Soon he returned with eight or ten men, all that could be spared, and two pieces of cannon charged with canister shot. Between the scene of battle and the fort there was a screen of trees under cover of which the reinforcement made its way and thus escaped the attention of the savages till it suddenly appeared in view on this side of the screen and commenced firing on the Iroquois. Major Closse's party now went into the open to join fire also and a brisk and hot interchange took place. But the enemy were being overmastered and made their best to retreat, carrying with them their dead as far as possible, according to their custom. Dollier de Casson does not give the number of the enemy slain. "Usually," he says, "they decimated their losses, but, speaking of this occasion, they owned that 'we all died there.'"

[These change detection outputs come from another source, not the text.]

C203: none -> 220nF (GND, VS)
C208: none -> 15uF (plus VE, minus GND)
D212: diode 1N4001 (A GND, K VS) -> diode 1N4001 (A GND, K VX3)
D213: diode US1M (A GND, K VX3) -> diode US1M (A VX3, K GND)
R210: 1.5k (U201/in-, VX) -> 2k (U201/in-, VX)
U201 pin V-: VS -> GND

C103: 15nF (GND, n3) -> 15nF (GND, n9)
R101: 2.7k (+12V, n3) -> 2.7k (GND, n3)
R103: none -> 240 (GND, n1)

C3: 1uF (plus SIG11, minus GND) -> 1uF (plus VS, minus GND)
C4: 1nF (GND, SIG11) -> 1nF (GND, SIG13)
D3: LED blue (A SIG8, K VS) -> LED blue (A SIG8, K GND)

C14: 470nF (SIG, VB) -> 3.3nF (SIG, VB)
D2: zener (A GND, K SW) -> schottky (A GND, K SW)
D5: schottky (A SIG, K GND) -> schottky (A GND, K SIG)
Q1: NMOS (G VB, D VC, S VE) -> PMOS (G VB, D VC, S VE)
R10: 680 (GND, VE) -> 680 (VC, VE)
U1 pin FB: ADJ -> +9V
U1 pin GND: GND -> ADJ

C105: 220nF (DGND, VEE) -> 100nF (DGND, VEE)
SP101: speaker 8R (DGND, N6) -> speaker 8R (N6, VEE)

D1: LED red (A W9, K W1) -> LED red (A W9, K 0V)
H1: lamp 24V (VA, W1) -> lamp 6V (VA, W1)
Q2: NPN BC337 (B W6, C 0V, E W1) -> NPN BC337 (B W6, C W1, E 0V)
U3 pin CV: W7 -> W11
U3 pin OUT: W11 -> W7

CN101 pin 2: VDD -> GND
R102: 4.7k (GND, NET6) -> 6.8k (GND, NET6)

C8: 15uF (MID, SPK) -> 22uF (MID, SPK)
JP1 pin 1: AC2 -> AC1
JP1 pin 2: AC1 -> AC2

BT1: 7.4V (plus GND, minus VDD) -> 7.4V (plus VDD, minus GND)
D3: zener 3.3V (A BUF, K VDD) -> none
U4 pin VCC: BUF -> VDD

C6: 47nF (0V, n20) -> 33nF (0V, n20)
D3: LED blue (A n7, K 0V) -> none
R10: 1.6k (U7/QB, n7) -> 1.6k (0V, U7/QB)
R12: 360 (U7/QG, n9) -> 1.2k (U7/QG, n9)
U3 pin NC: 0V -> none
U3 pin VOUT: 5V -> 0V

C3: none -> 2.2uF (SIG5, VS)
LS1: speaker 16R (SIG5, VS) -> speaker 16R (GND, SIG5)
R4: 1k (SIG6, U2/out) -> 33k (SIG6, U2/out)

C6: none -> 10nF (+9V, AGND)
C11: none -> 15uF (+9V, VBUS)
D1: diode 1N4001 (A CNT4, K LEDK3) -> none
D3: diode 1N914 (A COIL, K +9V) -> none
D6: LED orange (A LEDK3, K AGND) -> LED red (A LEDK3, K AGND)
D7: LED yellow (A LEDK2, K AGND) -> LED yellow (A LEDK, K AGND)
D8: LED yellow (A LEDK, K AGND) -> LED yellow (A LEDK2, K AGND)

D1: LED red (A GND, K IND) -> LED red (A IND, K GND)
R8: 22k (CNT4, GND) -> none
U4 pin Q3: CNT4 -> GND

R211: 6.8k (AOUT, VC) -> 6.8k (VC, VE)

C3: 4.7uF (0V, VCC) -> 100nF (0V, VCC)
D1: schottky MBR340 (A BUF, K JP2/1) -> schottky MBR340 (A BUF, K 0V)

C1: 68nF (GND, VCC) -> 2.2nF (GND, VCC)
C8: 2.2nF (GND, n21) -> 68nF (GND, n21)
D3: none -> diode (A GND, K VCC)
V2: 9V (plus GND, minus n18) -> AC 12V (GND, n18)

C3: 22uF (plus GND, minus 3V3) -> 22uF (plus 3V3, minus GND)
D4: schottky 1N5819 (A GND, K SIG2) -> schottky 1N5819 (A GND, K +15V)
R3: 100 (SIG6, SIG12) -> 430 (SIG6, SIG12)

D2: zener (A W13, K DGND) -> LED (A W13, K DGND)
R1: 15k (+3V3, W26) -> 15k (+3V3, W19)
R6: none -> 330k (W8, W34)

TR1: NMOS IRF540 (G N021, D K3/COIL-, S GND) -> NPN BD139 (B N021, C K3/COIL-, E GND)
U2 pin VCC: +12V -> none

M. de Belmont in his history states that more than fifty of the Iroquois were wounded and twenty killed. On the French side the only one killed was La Lochetière, and one wounded, Laviolette.
This was only one of the brave actions which surrounded the fame of the warlike Lambert Closse as revealed in the early chronicles.
LAMBERT CLOSSE
(By Philippe Hébert)
Thus the fort of Montreal was the scene of many such conflicts, unassisted by the "camp volant," which de Lauson had suppressed in 1652. Père Mercier, in his "Relations of the Year 1653," writes: "There has passed no month of the year in which the Iroquois have not stealthily visited Ville Marie, attempting to surprise it. But they have had no great success. The settlers have assisted one another with so much determination and courage that as soon as a gunshot is heard in any direction, they run thither quickly, without any dread of the dangers besetting them."
At Quebec, it was announced that Montreal had been blotted out. In the spring of 1653 the governor of Quebec, anxious for news of this advanced post, had sent a barque thither, giving the commander instructions that he should not approach the fort, unless he had proof certain that the French were there, adding that if he did not see any, he was to come back to Quebec, for fear that the Iroquois, having captured Ville Marie, might be lying in ambush to capture them also. The barque advanced near the fort in a dense fog, and anchored. But seeing no one and hearing no signal, they obeyed their instructions literally enough, and went back to Quebec with the dire tale of the destruction of the French colonists. The wiseacres no doubt said that the inevitable had occurred at last.
Meanwhile in the fort, the keen-eyed had seen the vague outline of a vessel, but others said it was a phantom of the imagination, and when later the mist rolled away and they saw no ship, these were satisfied with their diagnosis until news came later from Quebec that it was a veritable vessel after all.
In this abandoned state, we are told by the chroniclers how the Montrealers, under the direction of the Jesuits of the fort, earnestly prayed for peace.